Haploblepharus is a genus of deepwater catsharks, belonging to the family Pentanchidae, containing four species of shysharks. Their common name comes from a distinctive defensive behavior in which the shark curls into a circle and covers its eyes with its tail. The genus is endemic to southern Africa, inhabiting shallow coastal waters. All four species are small, stout-bodied sharks with broad, flattened heads and rounded snouts. They are characterized by very large nostrils with enlarged, triangular flaps of skin that reach the mouth, and deep grooves between the nostrils and the mouth. Shysharks are bottom-dwelling predators of bony fishes and invertebrates.

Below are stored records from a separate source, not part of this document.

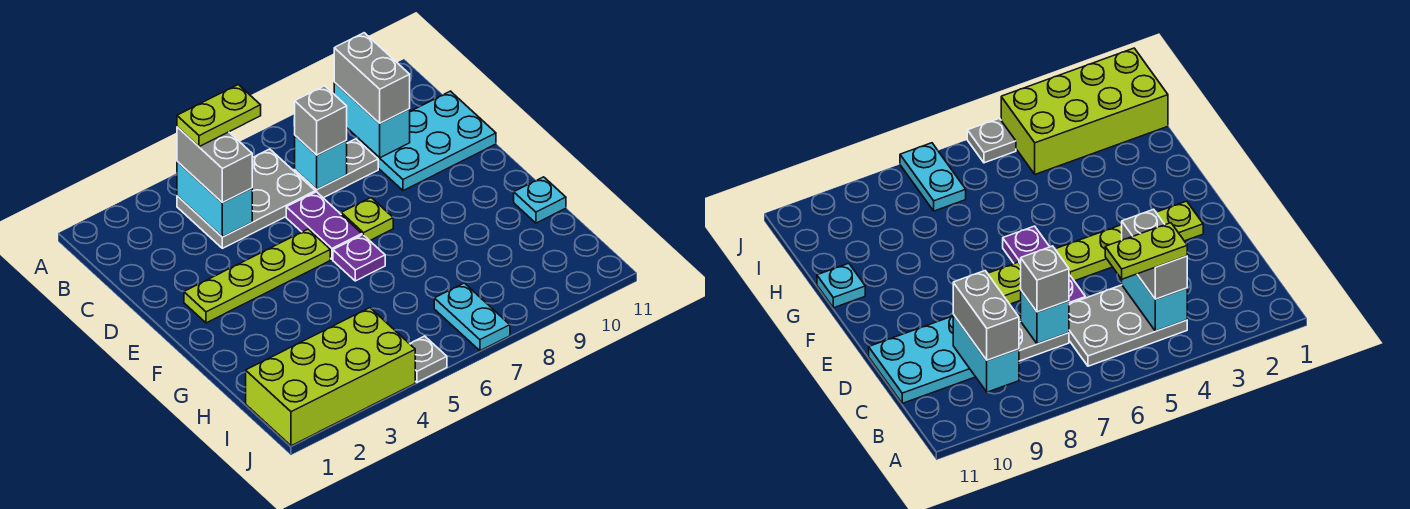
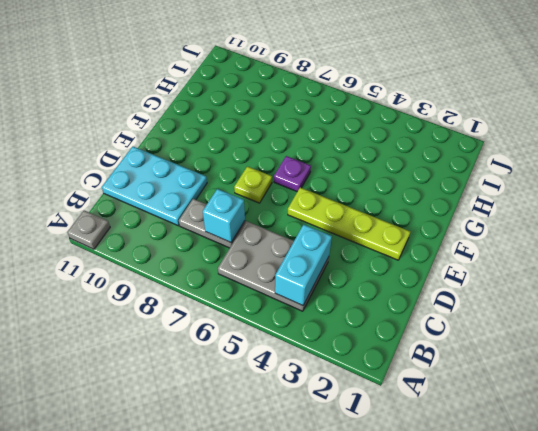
grey plate A11 level 1 -> grey plate J5 level 1
none -> purple plate D6:E6 level 1
none -> cyan plate G11 level 1
none -> lime brick I1:J4 level 1

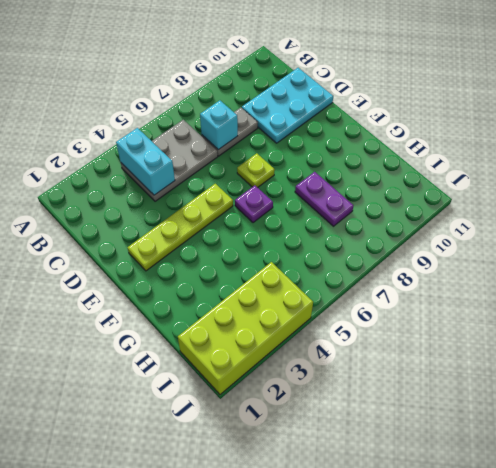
purple plate G8:H8 level 1 -> purple plate D6:E6 level 1
none -> cyan plate G11 level 1
none -> cyan plate I7:J7 level 1
none -> grey plate J5 level 1

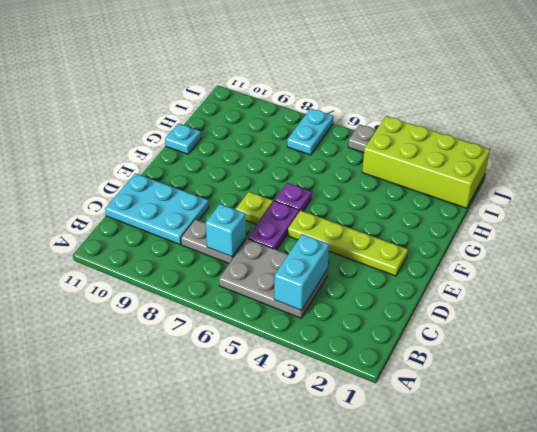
none -> cyan brick B9:C9 level 2
none -> grey brick B4:C4 level 3
none -> grey brick B9:C9 level 3

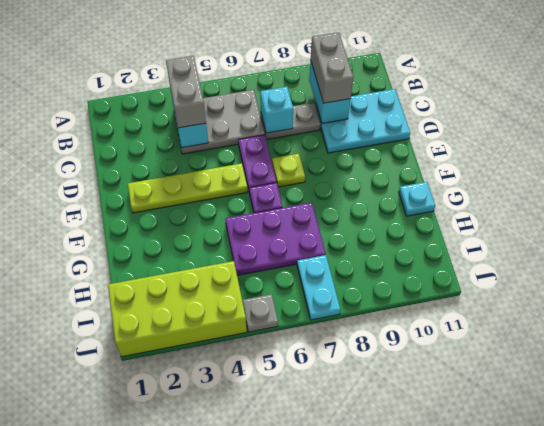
purple plate G5:H7 level 1 -> none
none -> grey brick C7 level 3
none -> lime plate B4:B5 level 4

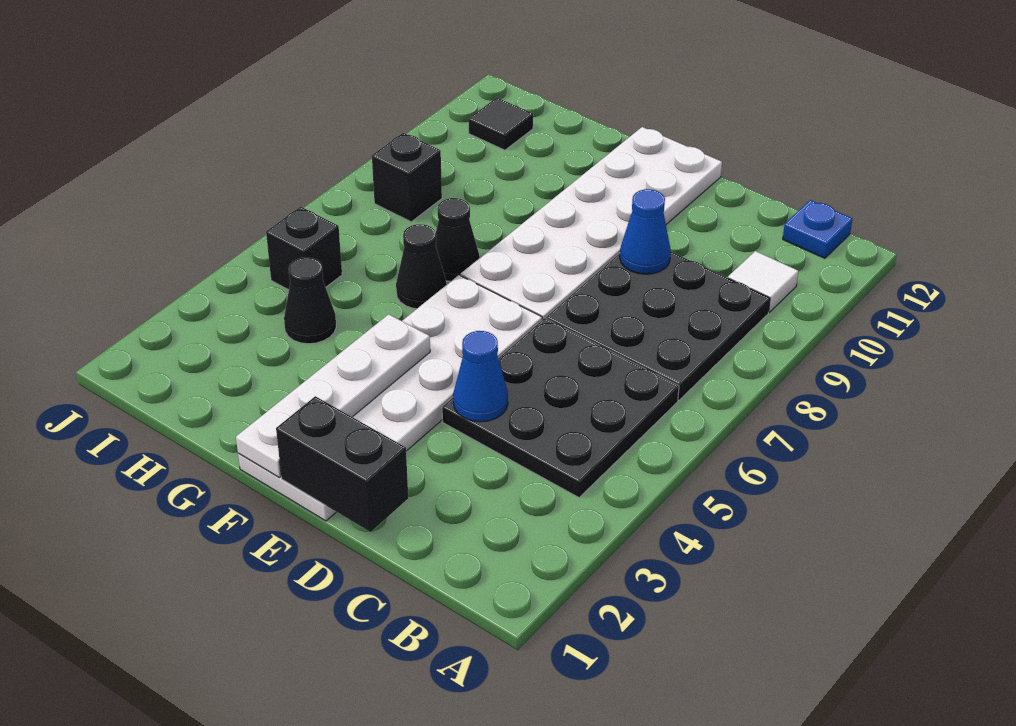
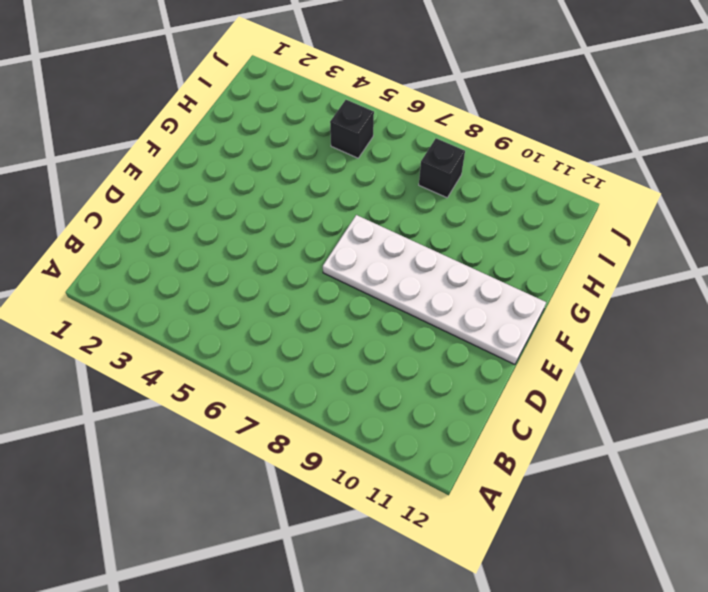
none -> black plate B4:D6 level 1
none -> black plate B7:D9 level 1
none -> white tile B10 level 1

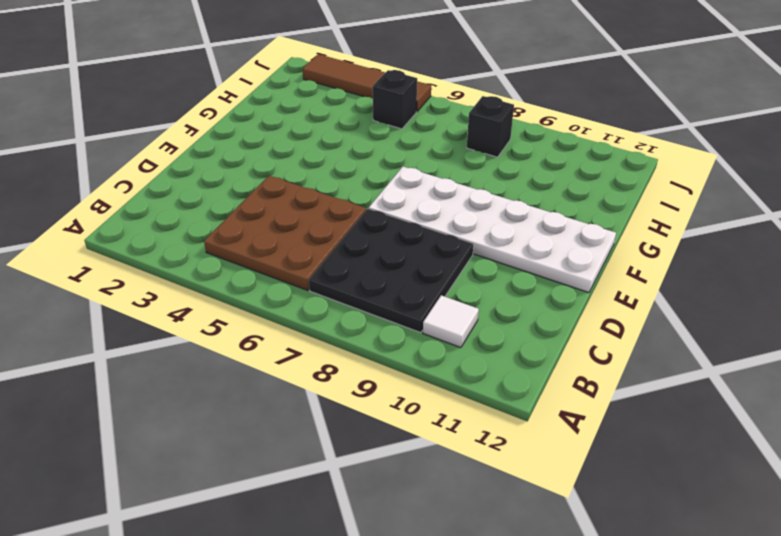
brown plate B4:D6 level 1 -> black plate B4:D6 level 1
brown tile J2:J5 level 1 -> none
none -> blue plate B12 level 1
none -> white plate E1:F6 level 1
none -> black cone G6 level 1

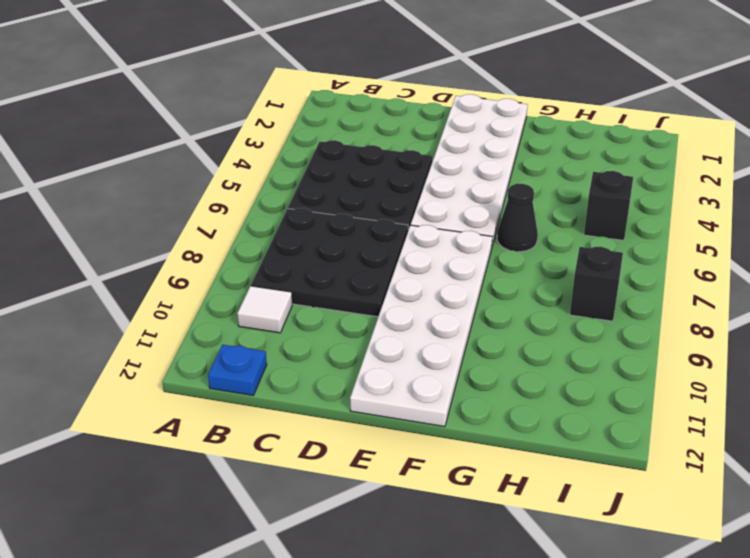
none -> black cone G7 level 1
none -> black cone H4 level 1
none -> black tile I11 level 1

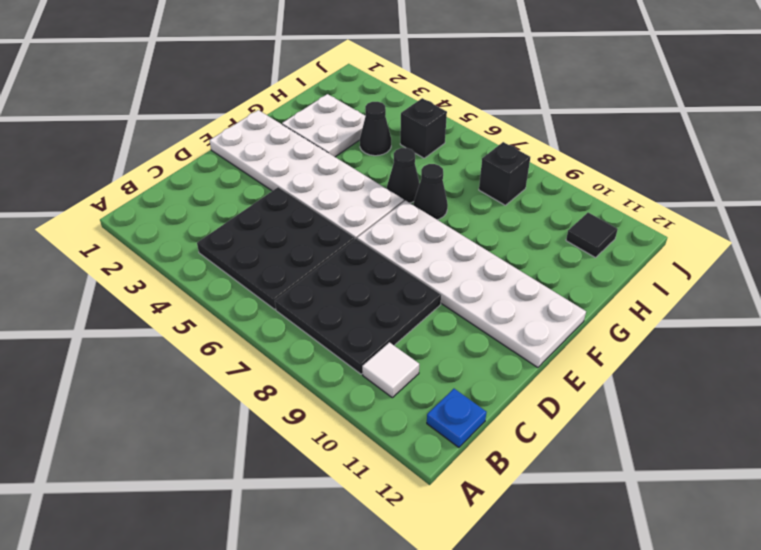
white plate G2:H3 level 1 -> none
none -> black brick D1:E1 level 2
none -> blue cone D4 level 2
none -> blue cone D9 level 2

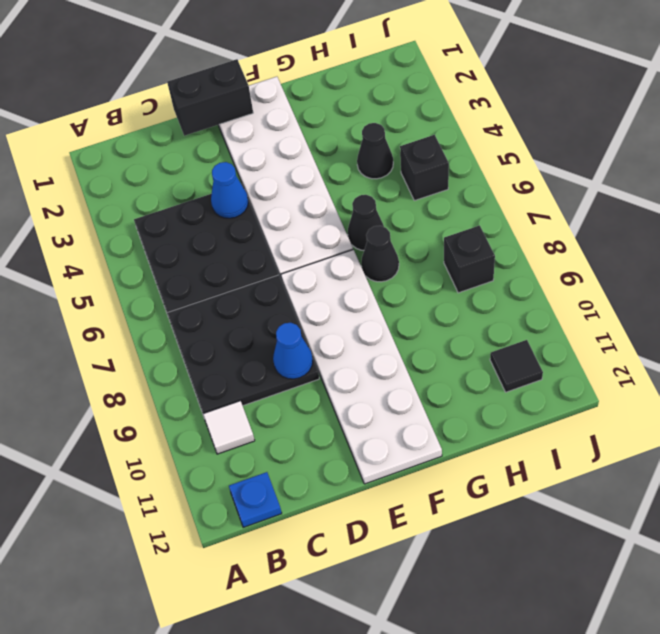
none -> white plate F1:F4 level 2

They are oviparous, with the females laying egg capsules. These harmless sharks are of no commercial or recreational interest, though their highly limited distributions in heavily fished South African waters are of potential conservation concern.

==Taxonomy and phylogeny==
The genus Haploblepharus was created by American zoologist Samuel Garman in 1913, in the 36th volume of Memoirs of the Museum of Comparative Zoology, at Harvard College, to contain the puffadder shyshark, then known as Squalus edwardsii. The name is derived from the Greek haplóos meaning "single", and blepharos meaning "eyelid".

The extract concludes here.